Al-Qaeda Remains ‘Resilient’ In Afghanistan: UN
The report also said that the Daesh’s central leadership replaced their top man in Afghanistan after a meeting earlier this year.
Mawlawi Zia ul-Haq, also known as Abu Omar al-Khorasani, led the Daesh’s Khorasan province until April. He was then “dismissed and replaced by Mawlawi Abdullah, also known as Mawlawi Aslam Farooqi,” who “was previously in charge of operations in the Khyber Agency. “
The UN monitoring team found that ul-Haq was demoted “due to poor performance in the context” of the group’s “setbacks in Nangarhar in the second half of 2018.”
Even in its current form, the report by UN’s terrorism watchdog set up by Resolution 1267 of the Security Council, said the Daesh poses the most “immediate threat to global security” and remains stronger than Al Qaeda in terms of its “finances, media profile and current combat experience and terrorist expertise”.
It “continues to cooperate closely with Lashkar-e-Toiba and the Haqqani Network”, the report said underscoring the threat these Pakistan-based terrorist groups continue to pose for the region and the world.
A recent US department of defense reported the existence of hundreds of LeT fighter in Afghanistan.
Al-Qaeda remains the source of the largest collection of foreign fighters, which is Afghanistan.
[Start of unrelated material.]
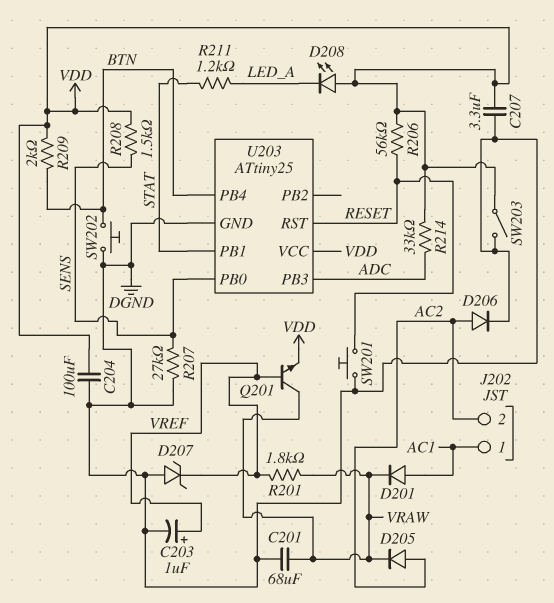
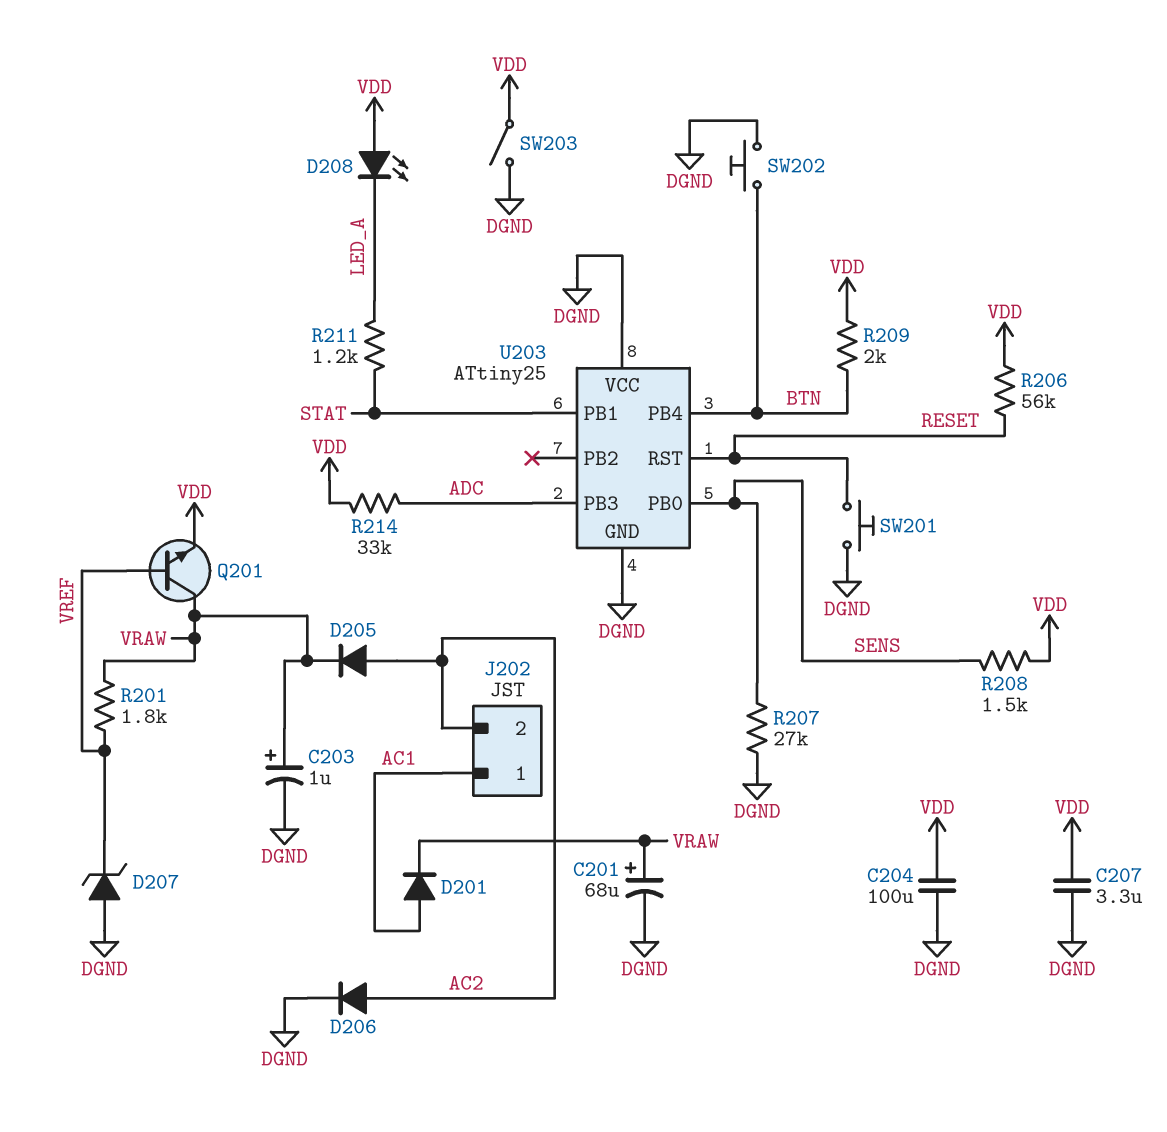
C201: 68uF (DGND, VRAW) -> 68uF (plus VRAW, minus DGND)
C203: 1uF (plus VREF, minus DGND) -> 1uF (plus VRAW, minus DGND)
U203 pin VCC: VDD -> DGND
And the terrorist outfit responsible for the September 11, 2001 terrorist attacks remains a potent forced in Afghanistan. Its “members continue to function routinely as military and religious instructors for the Taliban” the report said.
Still, with respect to Afghanistan, the Daesh’s Khorasan arm is clearly strongest in the eastern part of the country. And it has suffered losses in northern Afghanistan during the course of the previous year.
Despite its setbacks, UN member states estimate that the Daesh’s Khorasan arm has “between 2,500 and 4,000” men, “including foreign terrorist fighters.”
The UN member states also indicated that the group continues “to maintain a robust capability to derive income from the exploitation of local mineral, lumber and talc resources.” In addition, criminal activities such as “extortion” and “kidnapping for ransom” are used to procure funds.